Chronic haemorrhage is hypointense in T1 and T2 because of
the hemosiderine; and the capsule´s hypointensity is better
visualized in T2 than T1, because of fibrous organisation. The
heterogeneous signal of the haemophilic pseudotumor in both
CT and MRI is caused by the different evolution of blood products
Several possible treatments have been described, but none
have proved as effective as surgery. Small and asymptomatic
pseudotumors could be managed conservatively with coagulation
factors and immobilisation [4,6]. The possibility of aspirating
via puncture was mentioned in other cases (not in the cranium),
but that predisposed to recurrence, fistulas and infections
[3,4,7,10,15,16]. Radiation treatment has been proposed as a
treatment but its mechanism of action is unknown [3,9,15] and at least in cranial cases it would represent unnecessary brain
exposure to radiation. Nevertheless, this method could be useful
in cases where there is a Factor VIII inhibitor, in which factor
replacement and thus surgery are not an option [3,6,16].

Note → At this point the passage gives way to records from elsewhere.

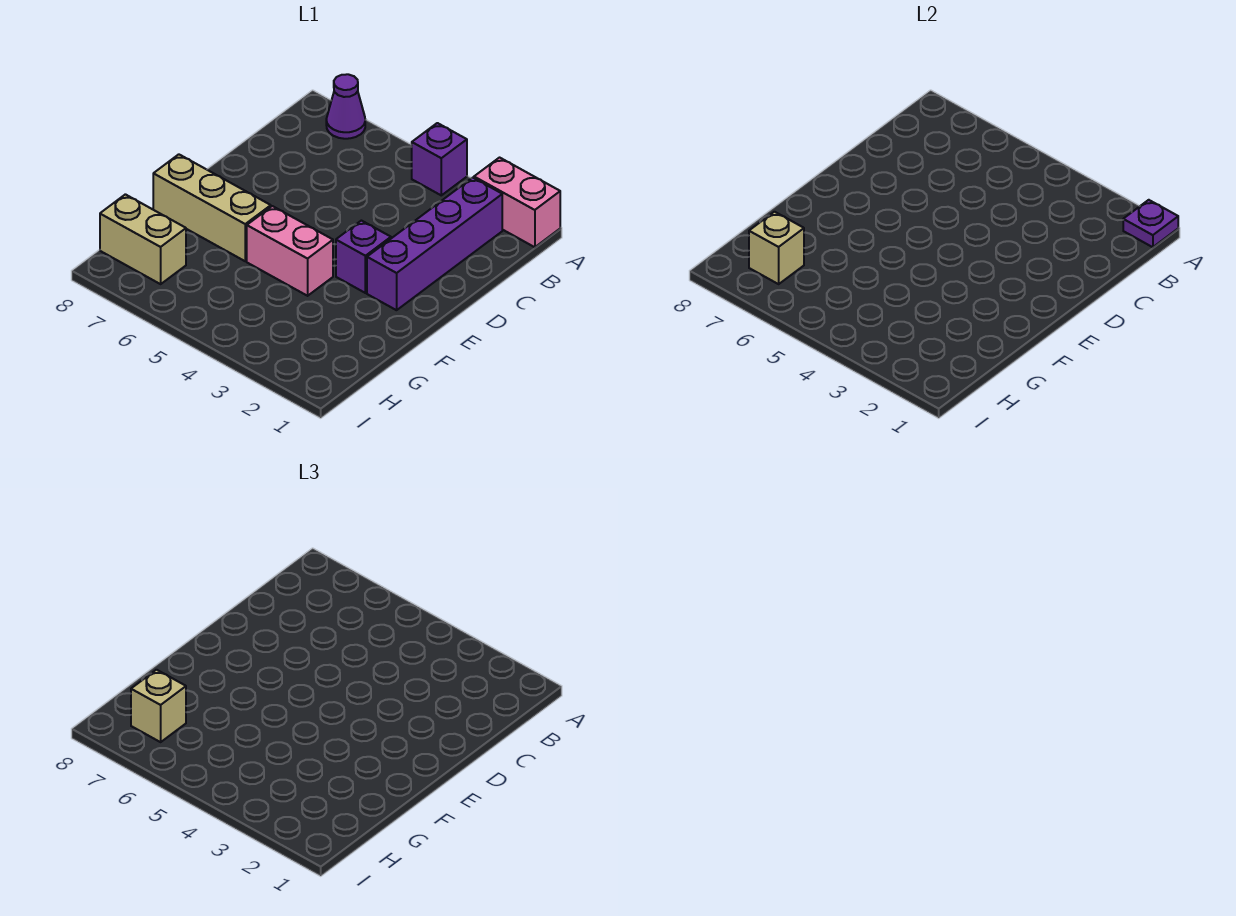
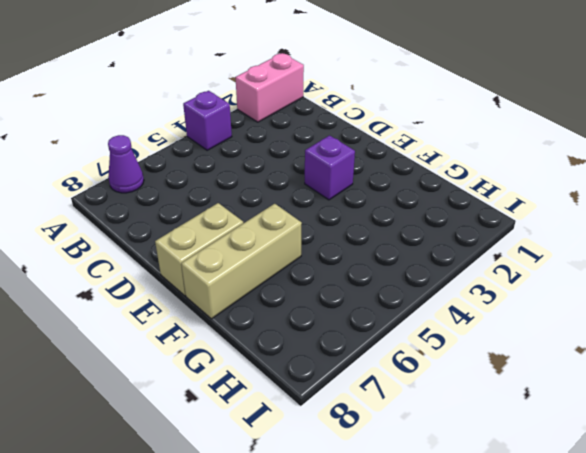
tan brick E7:E8 level 1 -> tan brick H7:H8 level 1
none -> purple brick B2:E2 level 1
none -> pink brick F4:F5 level 1

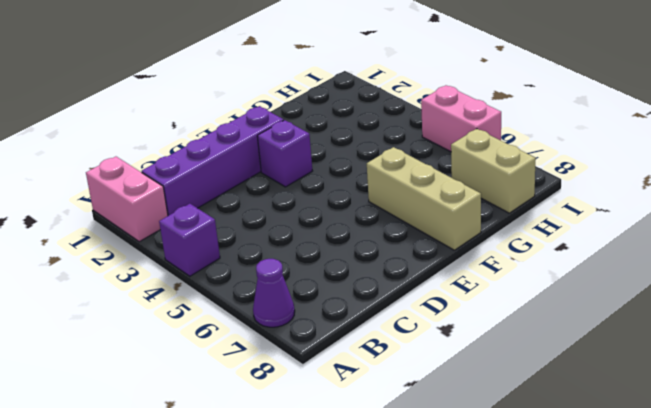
pink brick I5:I6 level 1 -> pink brick F4:F5 level 1
none -> purple plate A1 level 2
none -> tan brick H7 level 2

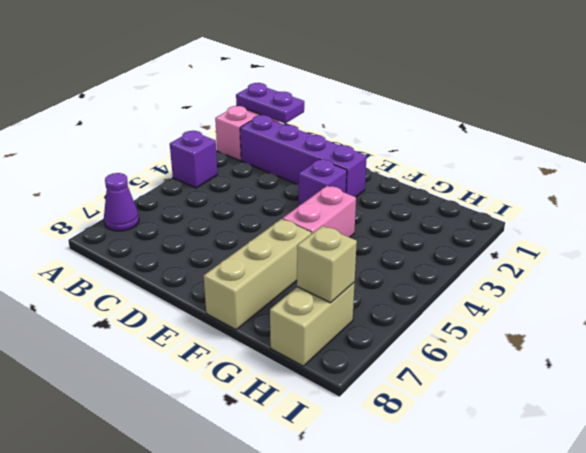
purple plate A1:B1 level 2 -> purple plate A1 level 2
none -> tan brick H7 level 3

There are no cranial cases that have been treated with
radiotherapy. Lastly, embolization could be used given that the
capsule is vascularised, generally by more than one artery. It
has a temporary effect, due to arterial recanalisation after some
weeks. It could be a helpful pre-operative tool, and has been tried
in pseudotumors outside the cranium [6,11,12]. Surgery is used
in those cases that do not respond to conservative treatment, in
symptomatic patients, evidence of neurovascular compression,
large masses, or to confirm the diagnosis [3,9,13]. With all this
said, because of the infrequent nature of this pathology, there
are no treatment protocols, and management is mainly based on
the individual case and previous reports. Correct pre- and postoperative
factor replacement by hematologists is a key factor,
given the increased risk of postoperative haemorrhages and
infections in these patients [17-19].
The life expectancy and treatment quality of haemophilic
patients has increased with the development of factor
replacement treatment, and so pseudotumors should likely
become less frequent. Still, it is important to know of their
existence, mainly to implement the corresponding prevention
techniques. It is precisely the lack of medical awareness that
permits growth of these tumours until they cause symptoms,
some of which may be irreversible. Surgery has proved to be a
good choice of treatment, without recurrence. We nonetheless
believe that the key to tackling this high morbidity complication
is close cooperation with haematology team, with correct followup
and control of the patient and his disease.